My mother maintains a blog—a private blog that she uses to keep the family up-to-date with the latest family news. Because her five children (and four children-in-law and seven grandchildren) are scattered from Ontario to New York, from Georgia to Tennessee, she makes her blog a central repository for news and information we need to know. Yesterday, based on conversations she had around Thanksgiving, she posted some thoughts on divorce and its awful ramifications on families. This was not meant to be a treatise on divorce, but merely an opportunity for her kids and kids-in-law to reflect on what she had seen in the lives of her friends. I thought it was something that was worth sharing and she graciously allowed me to do so.
So today my mother, Barbara Challies, is guest-blogging. We changed just a few words and phrases to make this short article make sense to an outside audience. We deliberately left the final paragraph in its original form—a plea from a mother to her children to never, ever allow the thought of divorce to enter into our minds.
I am continually amazed, then re-amazed, at the carnage of divorce. I see this in Heather, a beautiful and godly friend of my youngest daughter.
Every holiday is a time of balancing all the family pushes and pulls for a child of divorce. No matter what uneasy solution a child arrives at, it does not satisfy everyone, and the child herself is ultimately blamed for causing unhappiness. In this case, ongoing pressure is placed on Heather to warmly embrace the woman who willingly displaced Mom when Dad decided to trade her in for a newer model several years ago. Mom was left bitter and potentially destitute—without even medical insurance; certainly no current skills with which to provide for herself.
Dad goes on to a life of increased wealth as he marries a young, childless woman immersed in the corporate world. Do you challenge Mom about her bitterness? When? How? Do you refuse to acknowledge Dad’s new acquisition as a relevant part of your life? When? How? And all this comes to a head at holiday time. You have to make specific choices that externalize your thinking on the matter.

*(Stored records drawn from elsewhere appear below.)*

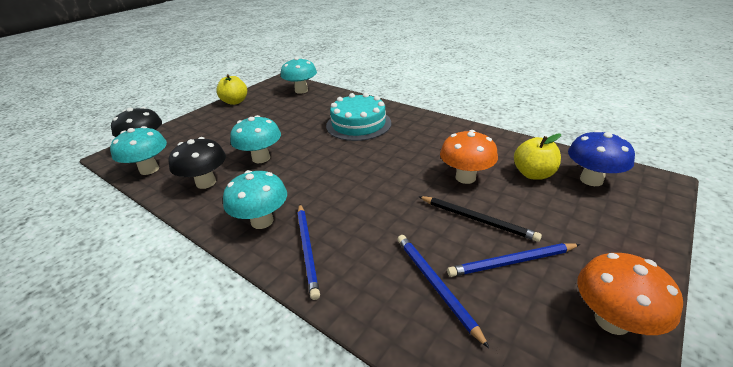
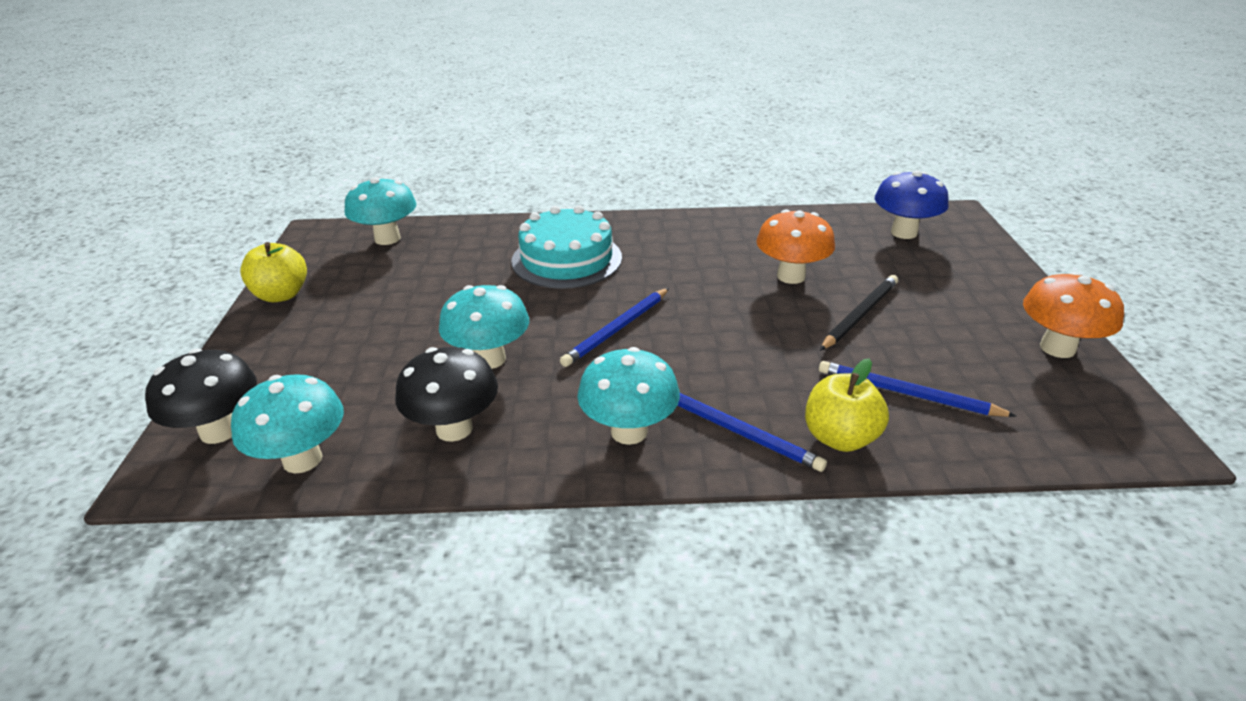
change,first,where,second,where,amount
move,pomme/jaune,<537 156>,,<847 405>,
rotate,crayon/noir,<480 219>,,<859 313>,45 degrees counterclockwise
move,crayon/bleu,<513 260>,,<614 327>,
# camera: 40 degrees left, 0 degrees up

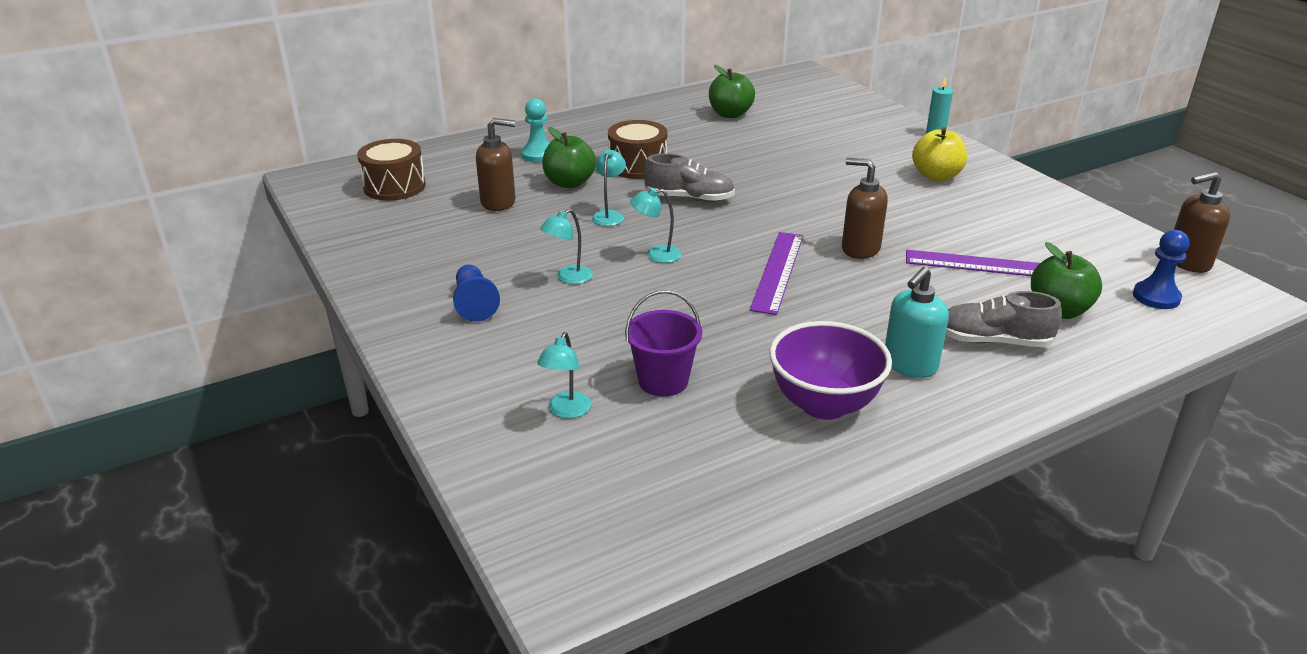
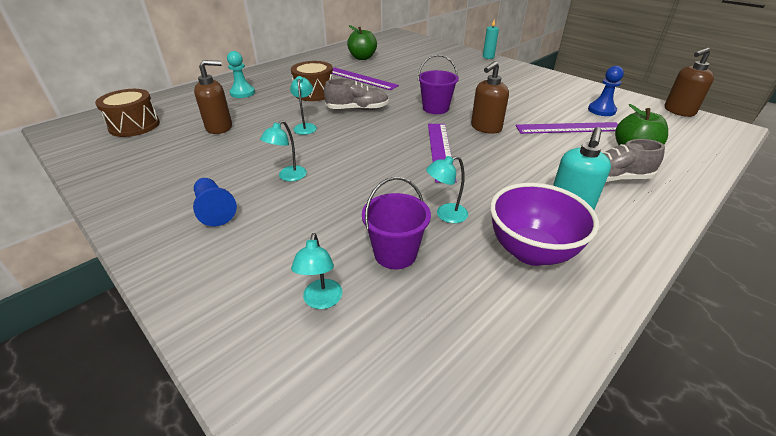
change,first,where,second,where,amount
delete,pomme/vert,<569 157>,,,
delete,pomme/jaune,<939 154>,,,
rotate,distributeur de savon/marron,<865 208>,,<490 97>,60 degrees counterclockwise
move,lampe/turquoise,<655 225>,,<447 189>,
move,pion/bleu,<1161 269>,,<606 91>,
insert,,,seau/violet,<438 84>,
insert,,,règle/violet,<365 78>,
# camera: 15 degrees left, 5 degrees up

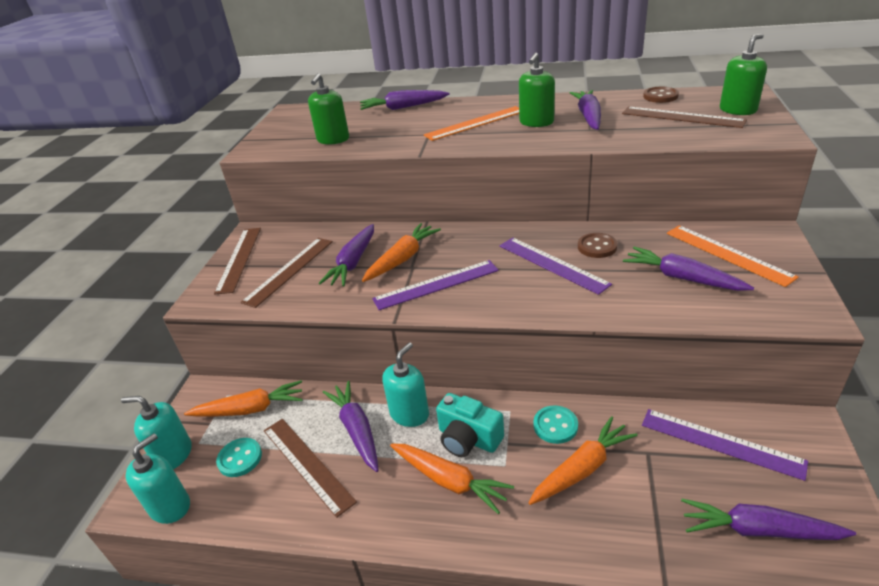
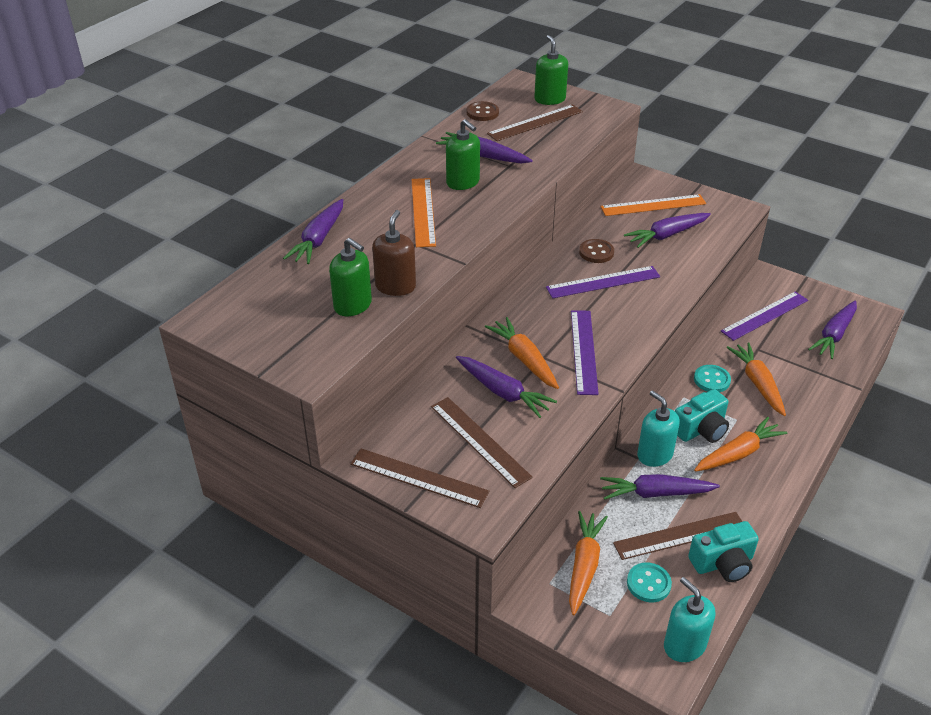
change,first,where,second,where,amount
delete,distributeur de savon/turquoise,<156 432>,,,
insert,,,distributeur de savon/marron,<394 253>,
insert,,,appareil photo/turquoise,<723 551>,
# camera: 70 degrees left, 5 degrees up

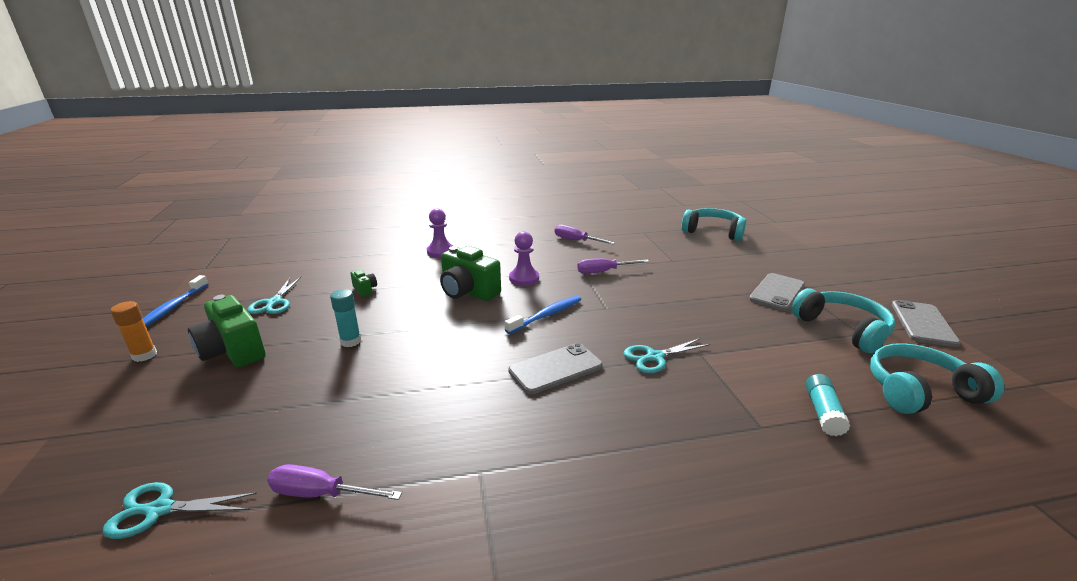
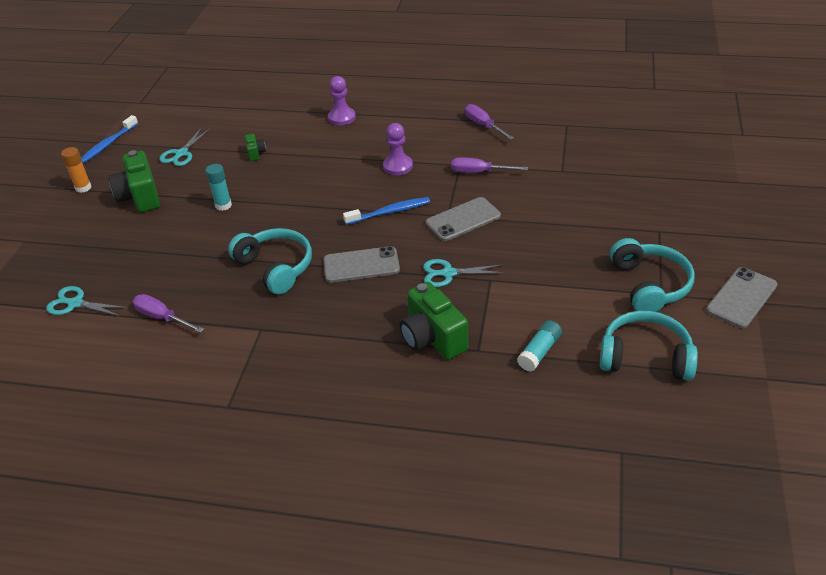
change,first,where,second,where,amount
move,casque audio/turquoise,<714 224>,,<270 261>,
move,appareil photo/vert,<470 273>,,<434 321>,
move,téléphone/gris,<777 292>,,<463 219>,
# camera: 25 degrees right, 15 degrees up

Who will I eat Thanksgiving dinner with?
I have prayed and agonized with Heather over these things. I generally encourage her to give her mother the best of every holiday—it may not be a bad thing for Dad to live with the consequences of his actions. Still, there is no truly satisfactory outcome in this situation. It is too broken.
I came up against this again last weekend as I spoke on the phone with an old friend from Washington. She and her husband have both been divorced in the past. They experience holidays, of course, from the perspective of the parents. That is, with many tears. She said they both had been crying for days—crying for too many absent spots at the table, too many war wounds in their young. They are at the receiving end of the choices their kids make for holiday time.
I pray for you, my children, that you will all see with the eyes of eternity—that through the trials and tribulations of life—specifically marriage—you will never have the shade of a doubt that, from all eternity, God planned for you to be with the one you have pledged to be faithful to. Guard your hearts and never allow the slightest strain of, “Well, maybe”, or “What if”, to enter your minds. Your unconditional commitment to your marriage, based on a total conviction of God’s sovereignty in bringing you together, is its greatest strength!